Groundbreaking research presented at UEG Week 2025 in Berlin has revealed that microplastics can alter the human gut microbiome, potentially influencing health in ways that resemble patterns linked to depression and colorectal cancer. The study is the first of its kind to use human stool samples, offering direct evidence that plastic particles smaller than 5mm can affect microbial composition and activity in the digestive system.
Microplastics trigger changes in gut microbiome health
The research, part of the microONE project led by CBmed research centre in collaboration with international partners, investigated how different types of microplastics interact with the human microbiome.

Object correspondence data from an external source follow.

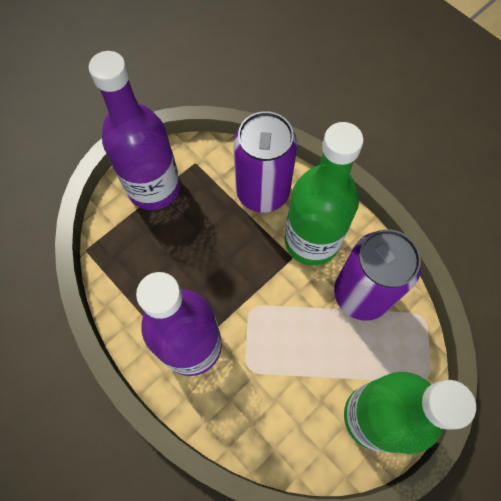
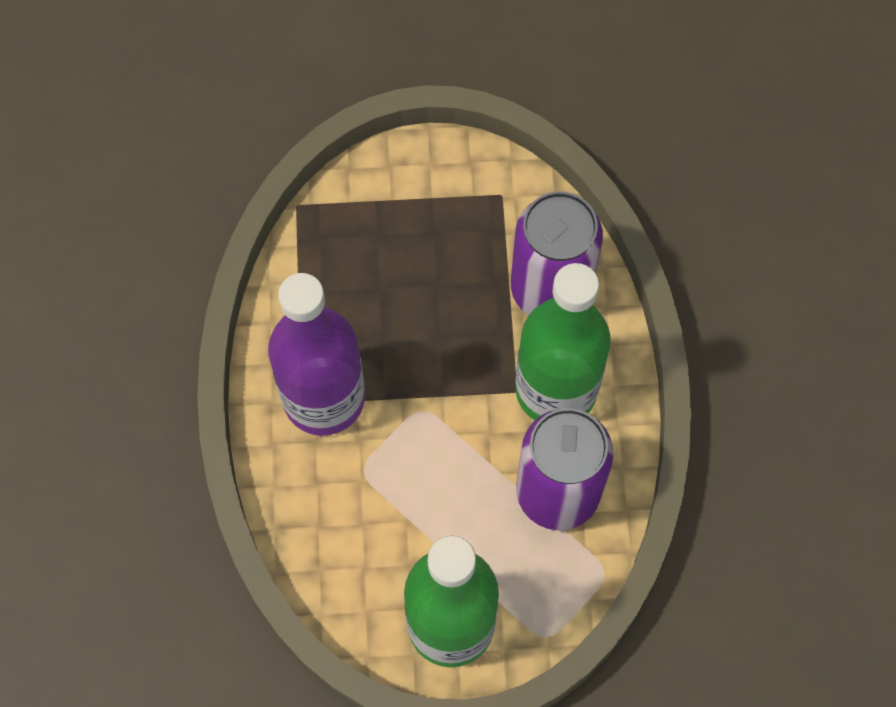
camera: 40 degrees right, 0 degrees up
(154, 188) = (429, 190): purple bottle -> none

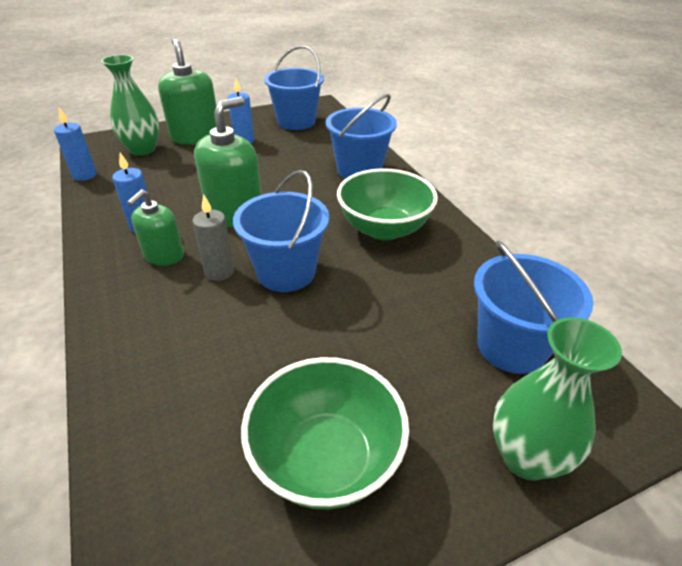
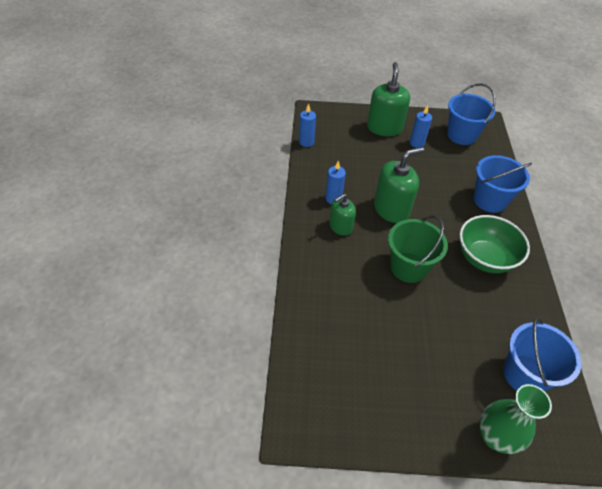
camera: 25 degrees right, 10 degrees up
(142, 150) = (346, 129): green vase -> none
(219, 272) = (369, 251): grey candle -> none
(286, 272) = (408, 267): blue bucket -> green bucket
(326, 458) = (390, 388): green bowl -> none

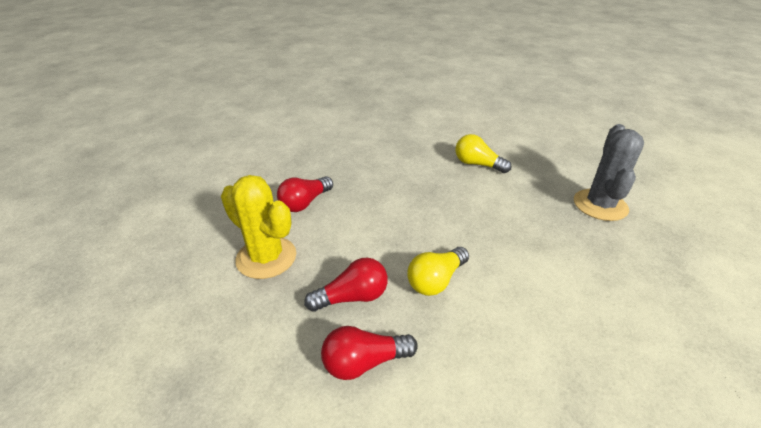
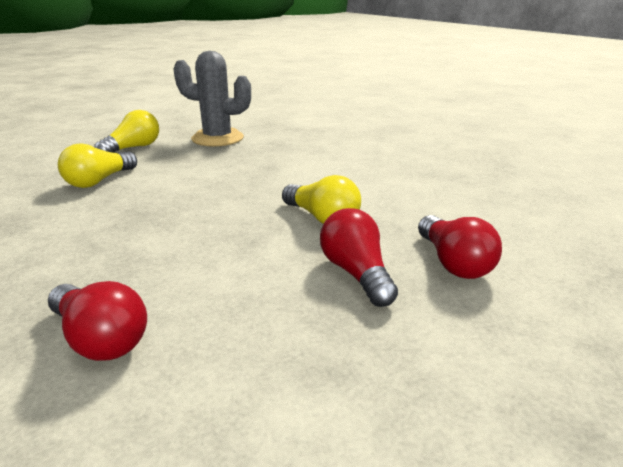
camera: 90 degrees left, 10 degrees down
(266, 257) = (266, 375): yellow cactus -> none
(548, 165) = (133, 148): none -> yellow light bulb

Stool samples from five healthy volunteers were grown as ex vivo gut cultures and exposed to five common plastics: polystyrene, polypropylene, low-density polyethylene, poly(methyl methacrylate), and polyethylene terephthalate.
While the total bacterial count did not change significantly, the microplastic-treated cultures became more acidic, suggesting shifts in microbial metabolism. Detailed analysis showed plastic-specific changes in bacterial composition, with notable effects across bacterial families such as Lachnospiraceae, Oscillospiraceae, Enterobacteriaceae, and Ruminococcaceae. Most changes occurred within the phylum Bacillota – a critical group of bacteria for digestion and gut health.
The researchers also observed alterations in bacterial metabolites, including valeric acid, lactic acid, and lysine, depending on the type of microplastic. Some of these chemical shifts reflected patterns associated with depression and colorectal cancer, raising concerns about long-term health risks from microplastic exposure.
Implications for everyday exposure
Lead author Christian Pacher-Deutsch explained that the mechanisms remain uncertain but may involve biofilm formation on plastic surfaces, which creates new niches for microbes, or the leaching of chemicals that directly influence bacterial metabolism.
“Microplastics are everywhere – in bottled water, seafood, table salt, and even the air we breathe,” Pacher-Deutsch noted. “Our findings show they can indeed impact the gut microbiome. While we cannot yet make firm health claims, reducing exposure where possible is a sensible precaution.”
The results underline the urgent need for further research into how microplastics interact with the body, and whether their influence on gut health could contribute to disease risk.
Reference
Pacher-Deutsch, C et al. Microplastic-induced alterations in gut microbiome and metabolism: Insights from an ex vivo bioreactor model. UEG Week, 3-7 October, 2025.